I’ll spare you the plot details, but Adol now has the ability to transform into a Monstrum, i.e. a person who also has some superpowered, monstrous qualities. He fights in an unseen side dimension on occasion, alongside the other Monstrums, which is the only time Ys has ever had encounters instead of just straight action RPG see an enemy, fight the enemy (or don’t) for its design. This is in part because much of the game, especially early, takes place within a single city before you ever get out to its countryside — it’s a little hard to have monsters running around inside of a “French” city without freaking out all the citizens of it, you know?

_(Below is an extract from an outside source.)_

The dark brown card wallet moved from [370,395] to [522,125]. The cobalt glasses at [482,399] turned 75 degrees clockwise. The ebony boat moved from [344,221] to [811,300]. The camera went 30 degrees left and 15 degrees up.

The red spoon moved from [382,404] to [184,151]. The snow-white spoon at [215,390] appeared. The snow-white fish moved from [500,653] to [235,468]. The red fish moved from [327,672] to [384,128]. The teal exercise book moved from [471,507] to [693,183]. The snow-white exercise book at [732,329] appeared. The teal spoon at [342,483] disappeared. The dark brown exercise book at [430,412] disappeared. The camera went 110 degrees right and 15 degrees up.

Combat is once again fast and fluid, and party-based just like in Ys Seven and VIII. It veers from the Ys formula in the same way VIII did, and successfully so: it’s not the same as the Ys games you’ve played before, but it’s also clearly nothing but Ys. While I prefer VIII and it isn’t particularly close, IX is better than the rest of the original, modern Adol games, so it has plenty going for it even if a few of the classics and the remakes are superior, too.

Metal Slader Glory

Developer: HALPublisher: HALFamicom1991

A visual novel/adventure game that took four years for HAL Laboratory to develop at a time when that sort of thing could spell the end of your studio. Which, it nearly did, before Nintendo swooped in with ideas and checks to keep that from happening and allow HAL to survive long enough to produce the franchise that would turn it into a beloved, enduring studio.

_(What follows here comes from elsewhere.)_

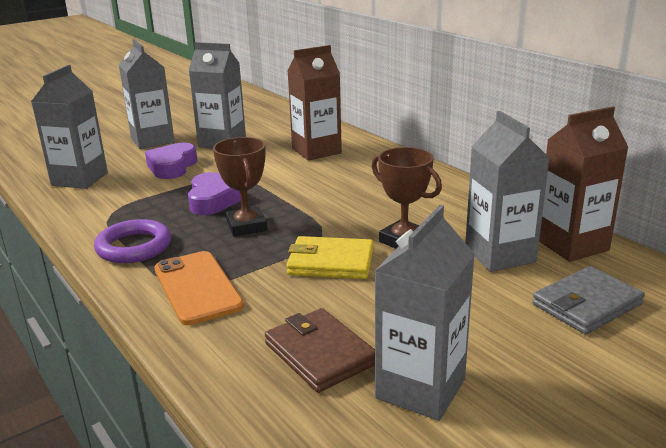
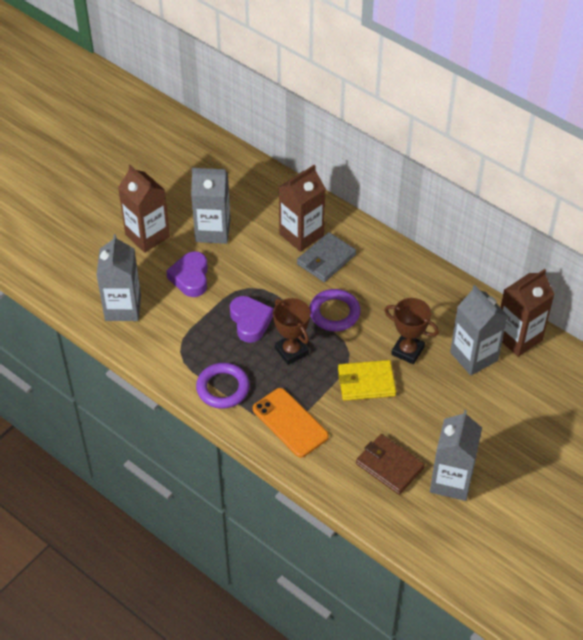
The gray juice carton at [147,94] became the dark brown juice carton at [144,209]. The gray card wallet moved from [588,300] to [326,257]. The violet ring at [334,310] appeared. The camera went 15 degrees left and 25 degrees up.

Metal Slader Glory was a real good time to play, and not just because it was wild to stare at what HAL was able to produce on the aging, restrictive Famicom. The story surrounding it, how it was made, and the fallout from its production are all more intriguing, to be honest, but that has more to do with just how good all of that stuff is rather than anything against Metal Slader Glory.

Reviews at the time were middling, but likely stemming from some confusion from the critics, too: while Metal Slader Glory is a visual novel adventure and pretty straightforward about that most of the time, it also features some menu-based “action” segments involving guns and robots, as well as a brief first-person dungeon-crawl. The game did nail these other styles, yes, but take a look back through some old reviews of games that tried to genre-blend like this, and you’ll often find some confusion over not being able to succinctly describe what you can expect.

Now, if only Nintendo and HAL would get around to officially re-releasing this “managerial mistake” in the present. If not, well, you can emulate it with an unofficial translation and see what all the fuss — and advanced tech — were about.